Saturday, November 12, 2011

Being With God

In prayer it is most common to ask God to be with us. In the Liturgy of the Hours we begin our morning prayer and evening prayer by asking God to "come to our assistance" and "make haste to help us."

This evening, in prayer alone in our chapel at St. Michael Friary, I was filled with a desire that turned the direction of petition around. For every prayer to God to be with the people, I asked the Holy One to help us be with God. Let the people more boldly offer companionship to God; to come to the assistance of the one who assists us; and to make haste to help the one who lives forever to help us.

This prayer arose from a felt experience of gratitude for the day of rest I had with my brother, Nicholas.
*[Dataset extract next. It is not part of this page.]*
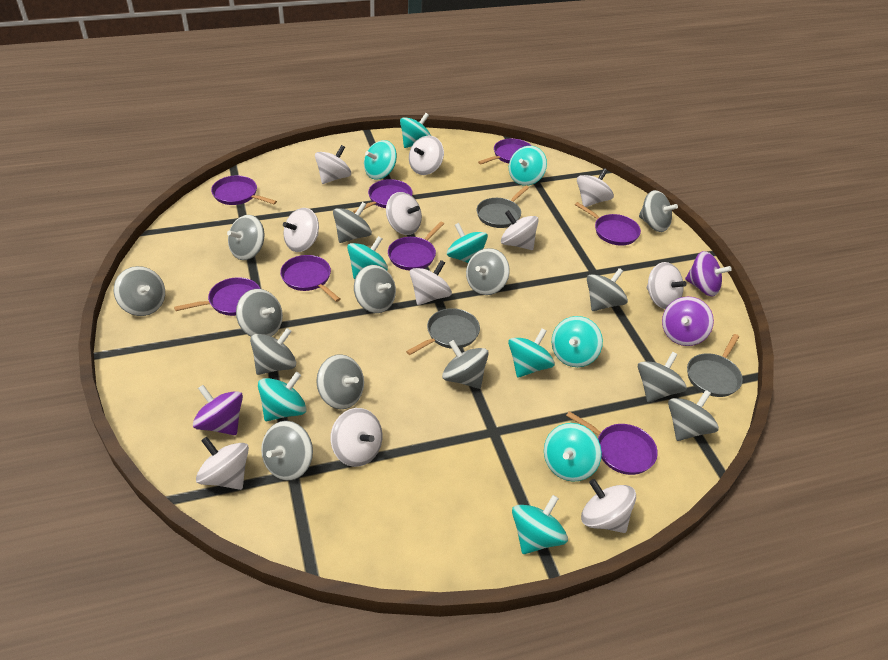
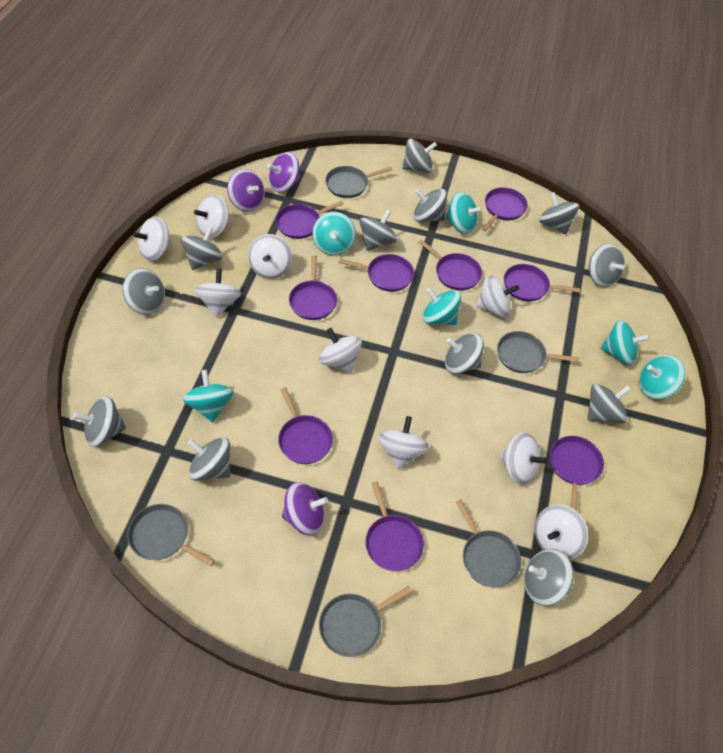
grey pan: 3 -> 5
grey spinning top: 14 -> 12
purple pan: 8 -> 9
turquoise spinning top: 10 -> 6
white spinning top: 11 -> 9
We met shortly after noon at the friary and departed for Manhattan at one o'clock. We walked for an hour in Central Park, wandered the galleries of the Metropolitan Museum of Art for two, and shuttled across town for dinner at an Italian restaurant near Lincoln Center and gelato on the way to Columbus Circle. A perfect afternoon and evening of fresh air, fresh views, and fresh food, sealed into sacramentality by the bonds of brotherly love.

In those several hours together, Nicholas and I shared with each other, in faith, the merest derivative of what we imagine, by belief, that the Father, Son, and Spirit share in pure infinitude through their mutually indwelling love. And whereas the life our persons generate we tend to conserve between us, their Life the divine Persons give graciously from their overabundance to all creatures.

How God had been with us today! But that is not enough. Would that the selfless ones my brother and I become in our exclusive fraternity be made manifest wherever the lowly, most beloved of God, go begging for brothers! To be with God is not only to be filled with God, but also to be the vessel poured out. Would that my formation into religious life will shape me into a channel for divine love, not a cistern.

My experiences with Nicholas of trinitarian delight -- clean, cheerful, creative, and joyful -- lead me to seek all the more the author of this delight, who has already autographed my very person. If ever again I encounter the author, I pray this giver of the Word will do more than this, for the imprint, once given, is indelible. No, let the author fashion me into a type of the Word itself, that the imprint left upon me may imprint itself on others.

Pray that it will be done according to the holy will, and not my own.